So I think we have now reached the lower levels of electricity and gas prices and CO2 prices also which had gone to about EUR 80, EUR 85 and now around EUR 60, EUR 65. So you will see all that. So I would think by Q3 or Q4, you will see a more stable cost. I mean, it will trend down.
There are also many initiatives that we are taking over the next 2, 3 years to further bring down costs. So I would expect that on an ongoing basis at these production levels, you will start seeing the costs reflecting some of these initiatives and the stability of operations. Of course, the bottom line will also depend on the spreads, that's where the spread compression is also there, which hence, sometimes negates some of the cost takeouts that we've been doing. But yes, to answer your question, yes, conversion costs will -- should keep trending down as we run through some of these initiatives.
Sure. Now my second question is given that we have better visibility on KPO 2 commissioning, any kind of volume expectation that we can see in FY '26 from KPO 2 or too soon to comment?
FY '26 should be close to a full year. I think that's what we see in terms of once the blast furnace stabilizes, the steel mill shop also would have done its expansion. So we'll be -- we'll give you a guidance closer to the end of this financial year. But yes, the expectation is that we will see as close to maximum as possible.
There are some logistics issues, which we are sorting out. Those are some of the constraints that we want to deal with over the next 6 months. Just now, that's not the bottleneck but as we ramp up, that could be a bottleneck, and those are the problems we have to solve in the next 6 months.
Sure. Lastly, can you give me the CapEx and working capital buildup number for the quarter?
CapEx was, as I mentioned, CapEx was about INR 3,700 crores, INR 3,770 crores, I think that is the CapEx number that I had mentioned during my comments. As far as working capital is concerned, I think it was about net working capital number. Give me a second.
About INR 5,000 crores.
INR 5,400 crores, which had a large proportion in -- basically in India and in the U.K.
The next question is from Satyadeep Jain of AMBIT Capital.
Couple of questions. One, on the contingent liability. I just wanted to clarify, you mentioned that when you're reporting contingent liability, it is based on an assumption 15%, tax in addition to 15% royalty, 15% additional tax on whatever iron ore value you're mining from that state, is that correct?
It's in the production. Average of last 2 years production, at the IBM prices, and then the...
Is there -- there would be something for chrome ore and other maybe dolomite, other minerals also? Is that...
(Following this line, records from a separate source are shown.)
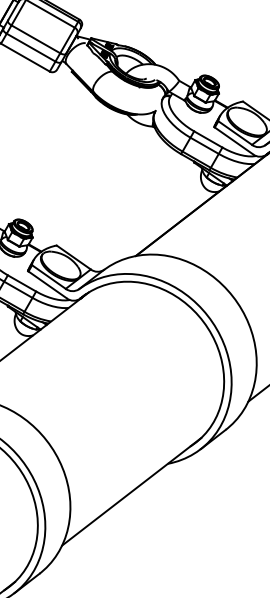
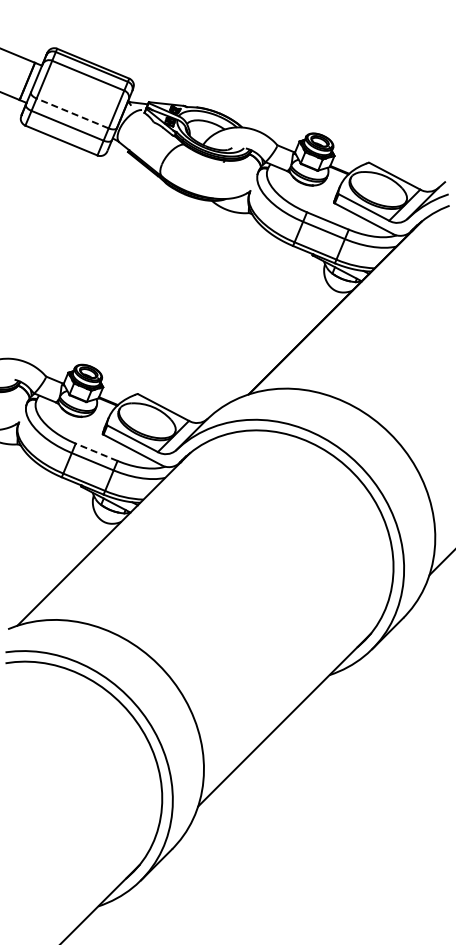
line: (35, 39) -> (72, 113), solid -> dashed
line: (21, 283) -> (96, 452), solid -> dashed

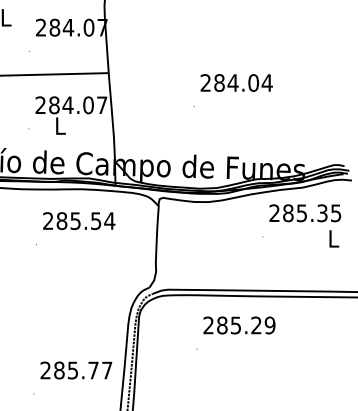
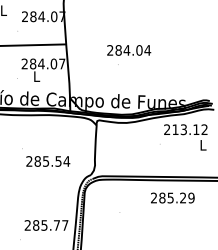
text: (237, 83) -> (129, 50), moved
text: (311, 212) -> (189, 129), 285.35 -> 213.12
text: (79, 221) -> (48, 161), moved
text: (238, 324) -> (172, 197), moved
Yes. Yes. Anything in Orissa is what is disclosed there. And there's a small amount in Jharkhand, which because Jharkhand at that time had not notified their act though they had passed it, but it was -- if you're not notified, it's not an act. Orissa had notified but the Orissa High Court has cost it down. So that's the basis on which we have done the calculation.
And this calculation is not -- I mean, every quarter, it changes because we have been over the last, what, 20 years now have been doing this revision to disclose. So if you look at our annual reports for the last 20 years, you will see this number going up.
So that is -- you're saying the liability of building for chrome ore and other mineral is also 15%, based on 15% royalty, same royalty rate for all the minerals?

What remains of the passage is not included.